By the time the court rules on Sept. 12, “the critical question will be whether Italy and Spain have made that very important decision to call for help or not,” Jacques Cailloux, chief European economist at Nomura International Plc, said in an interview with Francine Lacqua on Bloomberg Television. “It’s very difficult to see how these countries can return to a sustainable or stable financial market environment, and so international or external help seems to be needed.”
‘Reasonable’ for Spain
Spanish Prime Minister Mariano Rajoy left open the possibility that he would ask the ECB to buy sovereign bonds, while indicating he won’t decide before the central bank works out the mechanism’s details.
Spain, the euro area’s fourth-largest economy, sought a European bailout for its banks of as much as 100 billion euros ($123 billion) in June “because it seemed reasonable,” Rajoy said in Madrid today. “And now, if it seems reasonable, we will do the same,” he said. “As is logical, until we know what we are talking about, we aren’t going to take any decisions.”
German praise for Greece contrasts with a joint statement by German Finance Minister Wolfgang Schaeuble and U.S. Treasury Secretary Timothy F. Geithner on July 30. Then, they commended Ireland, Portugal, Spain and Italy and backed a commitment by European leaders to do what’s needed to defend the euro area without mentioning its weakest link, Greece.
Greece’s economic slump, now in its fifth year, slowed in the second quarter as gross domestic product shrank 6.2 percent from the same period last year, compared with 6.5 percent in the first, according to government data released yesterday. Industrial production rose on an annual basis for the first time in four years in June and Greece beat its 2012 state budget-deficit goal for the period through July, according to preliminary Finance Ministry data published Aug. 10.
Greece’s debt agency raised the most at an auction in more than a year today to pay for a bond redemption later this month, even as finance costs rose.
Michael Meister, deputy parliamentary leader of Merkel’s Christian Democratic Union party, said in an interview on Aug. 7 that Germany has “a certain flexibility” in its insistence that Greece meet austerity targets under its bailout program to which Germany is the biggest single country contributor.
“We made a lot of good progress,” Poul Thomsen, the International Monetary Fund’s envoy in Athens, said on Aug. 5 after talks between Greece’s government and its international creditors. Talks are due to resume in Athens in early September.
Draghi’s offer for the ECB to help -- if governments act first by buying sovereign bonds through Europe’s bailout funds - - is another attempt by euro-area leaders to stem the crisis that began with Greece’s revelation of spiraling debt in 2009.

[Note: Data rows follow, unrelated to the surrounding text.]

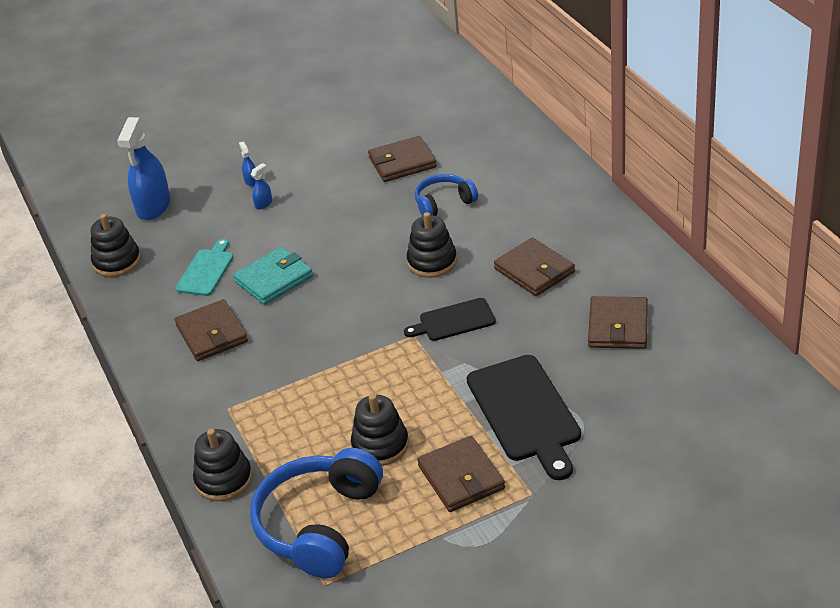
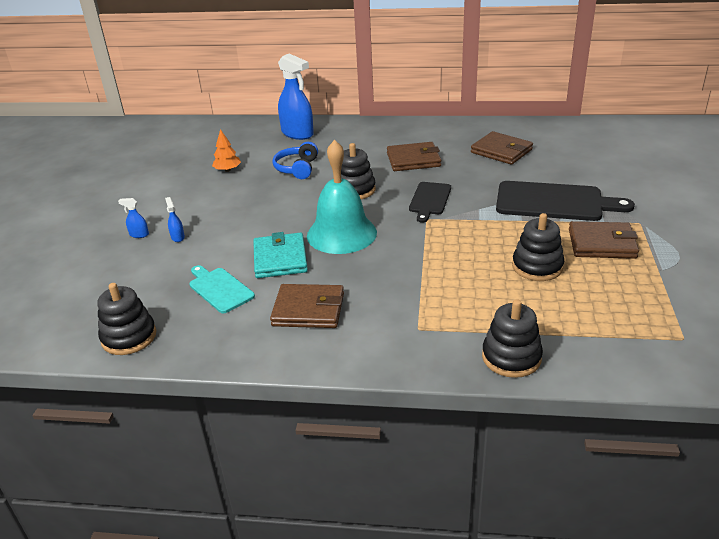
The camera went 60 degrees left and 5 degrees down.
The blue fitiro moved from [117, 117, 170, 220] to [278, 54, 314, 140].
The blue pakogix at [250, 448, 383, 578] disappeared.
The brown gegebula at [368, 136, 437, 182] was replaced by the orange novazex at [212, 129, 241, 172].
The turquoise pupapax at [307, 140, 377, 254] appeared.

The 17-nation euro-area economy shrank 0.2 percent in the second quarter compared to the previous quarter, while German gross domestic product increased 0.3 percent and France unexpectedly avoided a contraction with GDP unchanged, according to national and European Union data released today.
Europe needs to use “overwhelming” force to tackle the crisis and stronger action by the ECB is only part of the solution, Canadian Finance Minister Jim Flaherty said on Aug. 1.
“It is clear that both the European Union and, I dare to say, the ECB are ready to take action once certain conditions are met, and if there is a request by some member state to go into a primary-market purchases program,” EU Economic and Monetary Affairs Commissioner Olli Rehn said in an interview with CNBC today. All countries “have to decide themselves” whether to request bond purchases or other aid, he said.